What do you want to do with the rest of your own?
♦
I like this movie too, it has a premise that we all can relate to. Part of the midlife crisis thing is realizing you are running out of time. But as you say, not really! There is plenty of time to accomplish what you want from life if…IF…you stop whining and do it. By ‘you’ I mean ‘me’. 🙂
I’ve felt like I was running out of times since I was in my twenties. I think a part of that is never really knowing what I wanted to do with my life – that has caused me an awful lot of angst. And part of it may be just fear of trying new things. And part of it is definitely laziness. 🙂
Boots,
The no consequences thing would probably mean I’d wind up a fugitive or in jail at the end of a lot of those first days. Then after this got boring I would go for some smoochy stuff with various women…….:)
Eventually I would dabble in some Universe Awakening twists……probably do away with time all together.
RR
You basically described what he went through in the movie, haha. I think it would be hard to resist having some fun with it, at least for a while. But I’d always be scared that the one time I did something really, really bad would be the day that the time loop ended and I’d be stuck with the consequences of what I’d done.
I really enjoy your end of post questions! These are difficult ones, but in response to the second I say: I would like to do all things I have held off from doing due to FEAR!
Thanks for answering!! And what a good answer! That’s the first thing that went through my head, too, is that I would try all the things that I’m too scared to do now. All the things that might kill me or make me embarrassed or that I’m afraid won’t turn out right.
Michelle, is it possible that we’re cosmic twins separated at birth? This is one of my favorite movies of all time. Every time I watch it I learn something new. There’s something very Buddhist about it. Greatness. If cancer has taught me one thing (and probably this movie) it’s this: even one DAY would be enough, if you made it a good day.
I think it’s entirely possible! 🙂 One interesting thing about this movie, I learned in the extra features, is that people from all different faiths and belief systems embraced this movie and said how much it mirrored their beliefs. That’s kind of funny and understandable at the same time.

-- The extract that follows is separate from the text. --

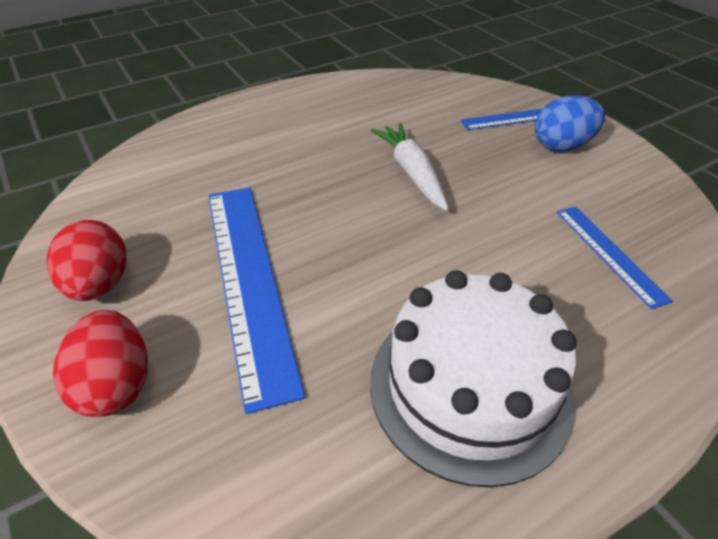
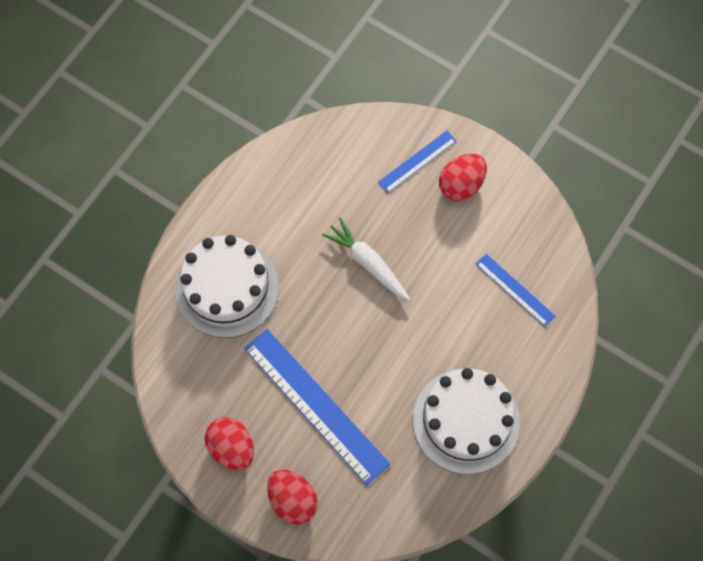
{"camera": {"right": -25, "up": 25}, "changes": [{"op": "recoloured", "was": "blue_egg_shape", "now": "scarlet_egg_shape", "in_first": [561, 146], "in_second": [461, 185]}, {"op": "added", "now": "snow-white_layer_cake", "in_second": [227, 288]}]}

I thought about you, actually, as I was writing this post, and about what you’re going through. It’s the kind of situation that really makes you think (I would imagine) about how you’re spending your time here. And we never know when our one last day will be, so it’s important to make each one a good day. I don’t always. or even all that often, live that way.
Wow, that’s so interesting that all the different faiths were touched by the movie. To me that speaks of the unity of all belief systems, despite the different ways that we interpret (or misinterpret) the core values.

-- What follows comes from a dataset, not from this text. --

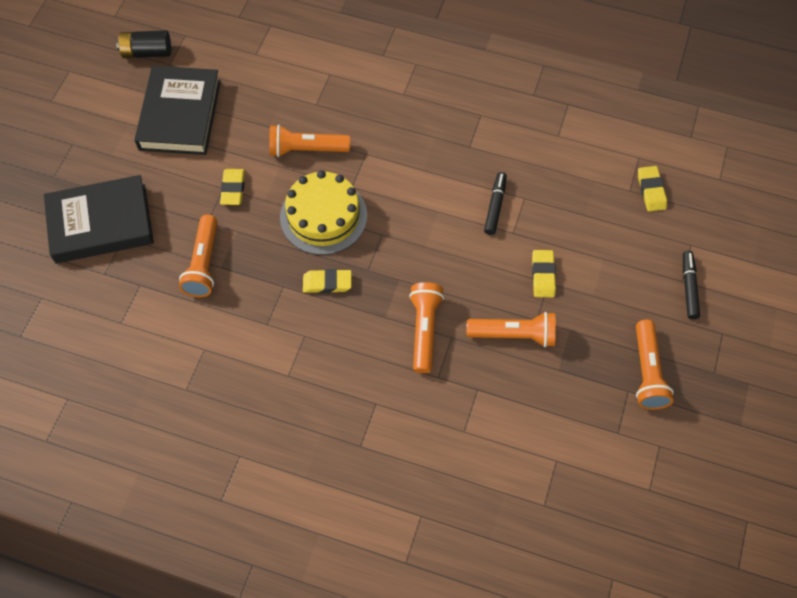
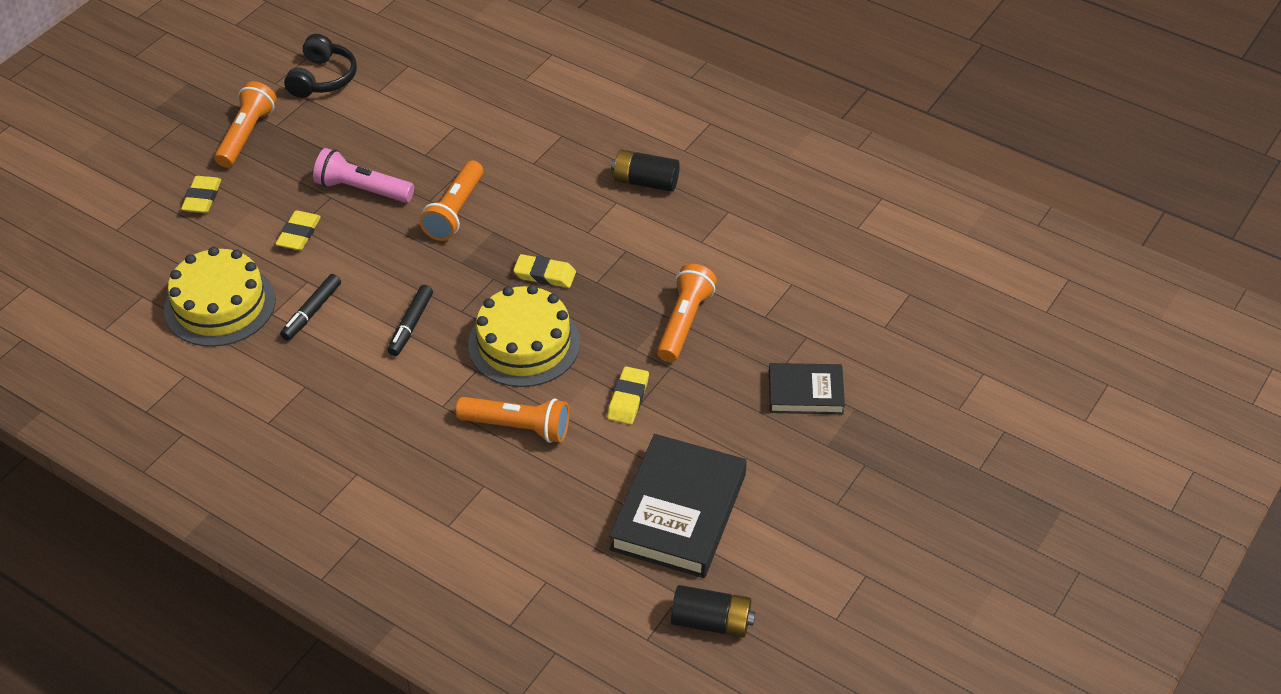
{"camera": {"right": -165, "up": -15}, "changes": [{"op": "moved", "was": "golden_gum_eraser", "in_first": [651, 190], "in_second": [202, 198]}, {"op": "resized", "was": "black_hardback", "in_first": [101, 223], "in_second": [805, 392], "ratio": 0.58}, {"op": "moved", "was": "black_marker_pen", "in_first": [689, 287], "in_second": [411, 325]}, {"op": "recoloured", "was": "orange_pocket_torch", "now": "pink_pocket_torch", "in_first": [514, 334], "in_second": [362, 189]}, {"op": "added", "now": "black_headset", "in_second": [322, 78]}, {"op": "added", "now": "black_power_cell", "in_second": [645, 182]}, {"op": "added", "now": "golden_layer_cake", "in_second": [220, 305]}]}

Yes, I do value each day more than I did before, and some things are just no longer that important, but I still have blah days that are “wasted” on worry. I try not to let myself go there often, but it’s inevitable, especially during chemo. It’s tough to feel happy when your body feels horrible.
“Even one more year is enough time to accomplish something. It’s enough time to do what I want.” – Beautifully said and so spot on! Now you’ve made me want to go re-watch the movie 😀
Thank you, haha! It’s well worth re-watching, isn’t it? It’s one of those movies that you can watch with true interest and happiness no matter how many times you’ve seen it!